Video educational intensives ready for review on meet.ucc
As members of the United Church of Christ gather for the denomination’s first virtual General Synod, one of the first changes “attendees” may notice is the new format of the traditional “educational intensives.”
Under the Synod’s standing rules, an educational intensive must be provided for every Resolution of Witness to help delegates understand the resolution’s background before they begin to discuss it in the committee to which they are randomly assigned. The sessions are led by persons other than those who proposed the resolution to General Synod, and traditionally, the Local Arrangements Committee recruited a local scholar or expert to brief delegates on the topics. But because of this year’s virtual format, UCC staffers were able to cast a wider net for experts, and delegates can choose when to watch the pre-recorded videos before they begin their committee work.
In the past, an educational intensive might support more than one resolution if the focus of the resolutions was similar. But David Anderson, one of the two staff members managing the resolution and committee process, said the resolutions for this General Synod were so varied that a separate video has been prepared for each one.
Most of the sessions run about 45 minutes, and close-captioning has been added.
The precise formats vary with the resolutions. Some feature long-time UCC leaders, sharing both background information about the resolution as well as their personal stories about how they became familiar with the issue involved. With one resolution, the “Declaration for Just Peace Between Palestine and Israel,” the video features an interview with Dr. Shibley Telhami, the Anwar Sadat Professor of Peace and Development at the University of Maryland and a senior fellow at the Brookings Institution.
The intensive for the resolution “encouraging to end 128 years of war between the United States of America and the Hawaiian Kingdom” features a 2015 program, led by S. James Anaya and Robert A. Williams Jr., two law professors with expertise on international law as it pertains to indigenous people. That discussion, longer than some of the others, was sponsored by the Indigenous Peoples Law and Policy Program at the University of Arizona College of Law.
Because the intensives will not compete with each other during the Synod agenda, delegates are free to watch as many as they wish. Most of them are now available to registrants through meet.ucc. The ‘Resolutions and Educational Intensives’ section is easily accessed after one logs in.
It is also anticipated that after General Synod, the videos will be made available for persons, including congregations, who may want to learn more about the background of the resolutions.
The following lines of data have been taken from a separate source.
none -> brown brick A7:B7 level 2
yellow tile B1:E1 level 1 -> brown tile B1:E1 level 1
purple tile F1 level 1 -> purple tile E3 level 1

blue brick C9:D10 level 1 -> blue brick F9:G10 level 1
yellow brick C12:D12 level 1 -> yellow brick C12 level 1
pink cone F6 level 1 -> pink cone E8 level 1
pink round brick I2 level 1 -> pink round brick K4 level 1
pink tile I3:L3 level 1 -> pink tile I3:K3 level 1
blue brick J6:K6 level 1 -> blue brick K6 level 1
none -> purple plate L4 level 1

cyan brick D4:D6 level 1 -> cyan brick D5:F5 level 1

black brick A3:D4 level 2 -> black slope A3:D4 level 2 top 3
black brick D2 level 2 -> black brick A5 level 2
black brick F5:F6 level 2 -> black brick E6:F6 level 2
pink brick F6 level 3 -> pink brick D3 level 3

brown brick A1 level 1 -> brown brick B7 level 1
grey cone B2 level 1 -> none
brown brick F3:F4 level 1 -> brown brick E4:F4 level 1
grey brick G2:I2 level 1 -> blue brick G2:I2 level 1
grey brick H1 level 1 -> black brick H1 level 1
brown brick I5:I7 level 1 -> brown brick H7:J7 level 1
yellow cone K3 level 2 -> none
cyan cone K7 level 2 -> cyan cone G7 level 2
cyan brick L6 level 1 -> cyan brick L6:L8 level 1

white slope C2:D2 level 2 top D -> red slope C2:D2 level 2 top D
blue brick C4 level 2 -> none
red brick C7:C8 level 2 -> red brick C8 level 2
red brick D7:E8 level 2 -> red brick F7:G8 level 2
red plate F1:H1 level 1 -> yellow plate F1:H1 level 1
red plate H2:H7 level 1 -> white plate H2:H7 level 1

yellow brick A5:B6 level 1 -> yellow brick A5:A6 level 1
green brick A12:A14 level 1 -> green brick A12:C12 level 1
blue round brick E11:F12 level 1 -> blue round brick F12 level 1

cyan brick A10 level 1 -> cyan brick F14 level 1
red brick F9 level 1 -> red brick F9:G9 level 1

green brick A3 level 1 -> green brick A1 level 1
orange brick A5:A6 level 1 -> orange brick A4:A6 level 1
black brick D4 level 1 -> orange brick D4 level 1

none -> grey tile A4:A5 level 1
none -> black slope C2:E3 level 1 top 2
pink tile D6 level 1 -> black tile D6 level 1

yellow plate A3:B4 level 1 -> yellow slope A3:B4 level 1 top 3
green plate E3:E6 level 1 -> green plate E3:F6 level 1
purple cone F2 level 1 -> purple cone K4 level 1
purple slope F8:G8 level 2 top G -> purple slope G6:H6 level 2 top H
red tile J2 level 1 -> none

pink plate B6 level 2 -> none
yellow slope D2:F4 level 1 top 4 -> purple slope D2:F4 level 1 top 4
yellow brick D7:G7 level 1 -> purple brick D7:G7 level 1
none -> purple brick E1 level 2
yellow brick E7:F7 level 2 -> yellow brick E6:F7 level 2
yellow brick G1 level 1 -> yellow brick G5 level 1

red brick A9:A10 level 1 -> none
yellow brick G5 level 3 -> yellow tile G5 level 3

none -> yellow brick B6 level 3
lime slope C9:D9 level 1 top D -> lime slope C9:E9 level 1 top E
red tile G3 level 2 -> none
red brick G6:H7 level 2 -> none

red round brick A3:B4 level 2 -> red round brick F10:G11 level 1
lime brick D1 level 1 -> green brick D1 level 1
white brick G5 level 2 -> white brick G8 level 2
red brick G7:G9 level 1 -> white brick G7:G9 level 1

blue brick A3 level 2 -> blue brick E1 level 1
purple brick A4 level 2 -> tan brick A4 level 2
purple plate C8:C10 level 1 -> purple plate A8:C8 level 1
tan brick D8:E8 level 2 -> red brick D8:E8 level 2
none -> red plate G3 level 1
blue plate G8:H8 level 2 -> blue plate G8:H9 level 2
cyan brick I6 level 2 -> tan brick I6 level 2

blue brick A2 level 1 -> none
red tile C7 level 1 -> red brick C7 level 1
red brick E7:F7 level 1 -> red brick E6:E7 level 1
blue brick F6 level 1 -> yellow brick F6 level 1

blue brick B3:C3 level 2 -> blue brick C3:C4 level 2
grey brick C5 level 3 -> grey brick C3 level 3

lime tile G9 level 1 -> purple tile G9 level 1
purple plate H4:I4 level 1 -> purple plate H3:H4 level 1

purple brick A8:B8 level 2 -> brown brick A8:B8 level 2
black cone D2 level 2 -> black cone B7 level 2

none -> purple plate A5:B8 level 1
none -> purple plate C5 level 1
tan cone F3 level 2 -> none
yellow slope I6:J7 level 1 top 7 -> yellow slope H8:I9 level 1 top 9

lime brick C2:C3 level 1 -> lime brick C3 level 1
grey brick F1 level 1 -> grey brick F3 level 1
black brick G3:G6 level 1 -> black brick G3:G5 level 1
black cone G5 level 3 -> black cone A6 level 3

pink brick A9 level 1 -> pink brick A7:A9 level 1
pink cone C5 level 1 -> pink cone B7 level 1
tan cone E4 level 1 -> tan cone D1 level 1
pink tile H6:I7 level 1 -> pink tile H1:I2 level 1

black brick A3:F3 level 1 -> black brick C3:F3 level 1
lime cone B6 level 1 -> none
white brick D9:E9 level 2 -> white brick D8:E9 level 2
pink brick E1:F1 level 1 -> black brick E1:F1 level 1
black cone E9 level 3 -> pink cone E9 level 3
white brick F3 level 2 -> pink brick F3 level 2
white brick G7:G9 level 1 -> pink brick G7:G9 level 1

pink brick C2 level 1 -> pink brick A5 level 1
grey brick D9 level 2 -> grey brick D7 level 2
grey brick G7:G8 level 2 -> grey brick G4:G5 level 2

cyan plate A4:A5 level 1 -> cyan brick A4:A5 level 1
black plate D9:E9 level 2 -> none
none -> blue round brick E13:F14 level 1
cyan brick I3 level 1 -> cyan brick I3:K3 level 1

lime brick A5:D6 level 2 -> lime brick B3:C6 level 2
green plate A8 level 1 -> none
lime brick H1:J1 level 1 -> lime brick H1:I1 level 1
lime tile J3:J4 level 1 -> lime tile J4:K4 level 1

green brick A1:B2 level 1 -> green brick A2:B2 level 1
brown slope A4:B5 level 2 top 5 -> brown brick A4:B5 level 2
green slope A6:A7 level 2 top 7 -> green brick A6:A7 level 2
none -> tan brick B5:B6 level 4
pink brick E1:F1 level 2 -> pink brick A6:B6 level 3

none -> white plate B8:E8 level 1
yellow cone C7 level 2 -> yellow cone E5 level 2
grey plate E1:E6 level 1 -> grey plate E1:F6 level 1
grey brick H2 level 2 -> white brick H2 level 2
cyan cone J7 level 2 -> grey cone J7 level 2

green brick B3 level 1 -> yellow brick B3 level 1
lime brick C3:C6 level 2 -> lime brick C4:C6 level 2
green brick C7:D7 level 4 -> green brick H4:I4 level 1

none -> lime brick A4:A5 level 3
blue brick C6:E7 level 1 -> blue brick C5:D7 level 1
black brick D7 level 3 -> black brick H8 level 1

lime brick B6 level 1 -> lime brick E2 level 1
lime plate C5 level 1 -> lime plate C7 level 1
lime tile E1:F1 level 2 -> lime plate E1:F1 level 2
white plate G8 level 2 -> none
For example, two of the educational intensives, one addressing “gender safety and equity in ministry settings,” and another, supporting a ban on the practice of “conversion therapy,” explain the differences in the way LGBTQ+ persons identify themselves, and clarify the differences embodied in the letters of that acronym.
In video statements introducing the intensive recordings, Synod staffers Anderson and Kevin Peterson invite delegates “to take notes, to be challenged, to listen with an open mind to the presenters” so that they can all “enter the committee time” with the same background information. Each video concludes with a recitation of the “prayer for discernment” that is traditionally shared with General Synod attendees.
The Rev. Loey Powell, who prepared the intensive for the resolution addressing “gender safety and equity in ministry settings,” reflected on some of the challenges of the past year in her video, which was recorded from a bedroom and punctuated by neighborhood noises in the background. Powell, who served as the last executive director of the UCC’s Coordinating Center for Women in Church and Society, began her presentation by saying, “I hope to be educational in this bit of time we have together.” Then she smiled and added, “I also hope not to be too intensive.”
Powell also acknowledged her audience, even if she could not see them. “I know that the work you are doing as committee members is important and that you’re having to have to attend a whole variety of Zoom intensives.” But she said she wanted to “provide some broader strokes of information and background that are relevant to this particular resolution as you take it under consideration.”
Sara Fitzgerald, General Synod News Team volunteer, is a member of Rock Spring Congregational UCC in Arlington, Va.